The last part of this series presented a fairly serious password hashing algorithm using an HMAC and a salt value. However, as this article will show, this construction can be much improved, dramatically raising the “price” for an attacker to crack a password hash.
How to Attack a Password Database
To improve our salted HMAC construction, we need to know how an adversary will actually attack a hashed password. We will not go into all details of password hash cracking here. For example the question of how to compile an optimal “dictionary” of trial passwords (or if to use brute force instead) is not relevant for our goal to improve the hashing algorithm. But be assured that the contemporary password crackers are very skilled in this area, so even seemingly “excellent” passwords get cracked much faster than possible by a brute-force attack, even though such passwords obey all the rules of using digits and special characters, scrambling words, appending pseudo-random prefixes and suffixes, having a reasonable length and so on.
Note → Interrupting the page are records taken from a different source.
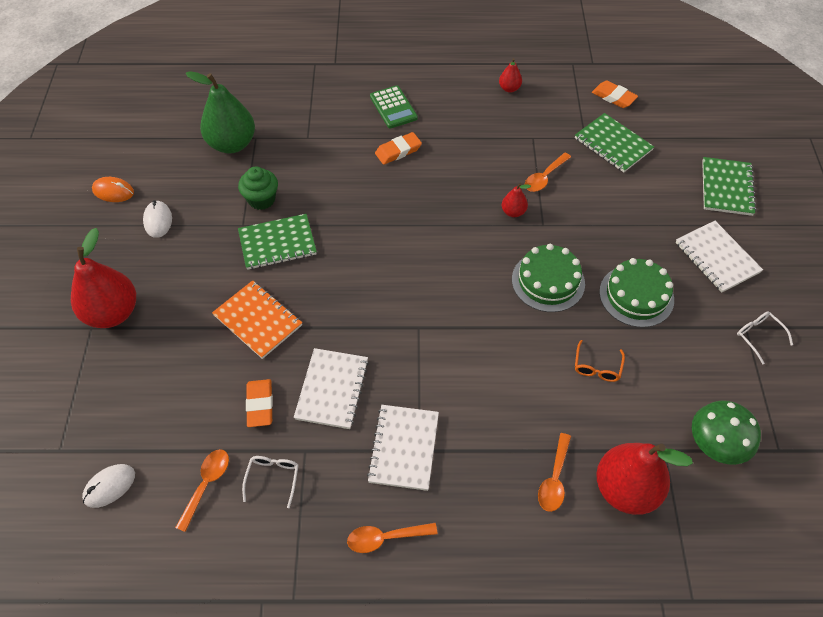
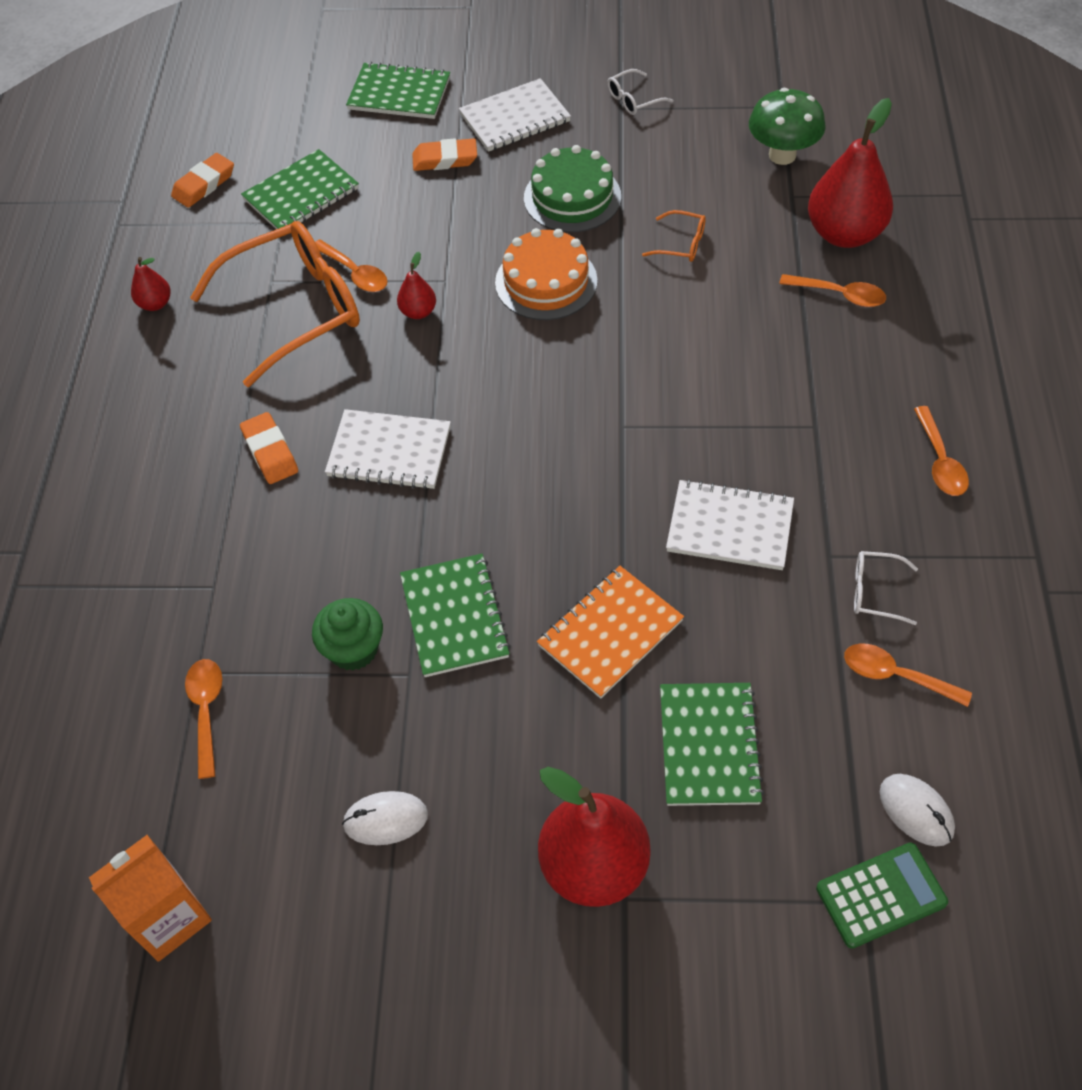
camera: 85 degrees left, 0 degrees up
(113, 191) = (300, 917): orange mouse -> none
(125, 144) = (169, 917): none -> orange carton
(174, 371) = (709, 745): none -> green notebook
(232, 144) = (206, 711): green pear -> orange spoon
(260, 405) = (761, 617): orange eraser -> orange eraser (445, 159)
(393, 107) = (164, 459): green calculator -> green calculator (881, 895)
(404, 448) = (814, 442): white notebook -> white notebook (389, 452)
(510, 151) = (295, 309): none -> orange glasses
(548, 281) = (546, 281): green cake -> orange cake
Assuming that there is no fault in our cryptography (such as a weakness in the applied hash algorithm) and no bug in our implementation, the attacker will have to resort to simply hash many possible passwords and see if the result matches the password hash value at hand. Once a match is found, the corresponding password is cracked.
As seen in the last part, an unsalted password hash offers the possibility to greatly speed up the cracking. If an attacker gets hold of a whole database of hashed passwords (an alarmingly common case) and is interested in the passwords of any users (as opposed to targeting a specific user), he can do a single hashing operation on a trial password and then check against each users hash value. Because the checks are extremely cheap compared to the hashing, this speeds up the cracking of a password almost by the number of users in the database.
However, by salting every password hash with a random value we prevent such an “optimization”. The attacker is now forced to do one hash calculation per password hash for each trial password because the salt makes each password hash unique even if the hashed password is the same.
The crucial observation here is that the attacker will need to do a very high number of password hashing operations to be successfull. While the exact number of operations needed depends on the strength of the passwords in relation to the dictionary of trial passwords (and possibly some luck), the time needed to execute these operations directly depends on the average time needed to execute a hashing operation. (Note that there is some other work to be done such as generating the trial passwords, checking for matches etc. But compared to the actual hashing operation this additional “housekeeping” is usually negligible.)
Now it is not to difficult to see that by making the hashing operations even more “expensive” we can further slow down an attacker. But as software developers we are usually conditioned to “optimize” our algorithm, so doing the opposite is somewhat counter-intuitive. Won’t that hurt the performance of our system? Well, as it turns out, in many cases not so much. We normally need to check the password when a user logs into a system, which often happens a few times per day or even much less frequently. In many situations it will be completely tolerable if a password hashing operation needs a few seconds, because the users can accept to wait a moment for the login process to complete and logins happen infrequently enough that processing power on the server is not an issue. (In a sessionless setup, for example with HTTP basic authentication, when you need to re-authenticate for every request you will probably want to reconsider your options. For the reminder of the article we will assume a “session based” login, where the conditions to make a “slow” password hashing acceptable are fulfilled.)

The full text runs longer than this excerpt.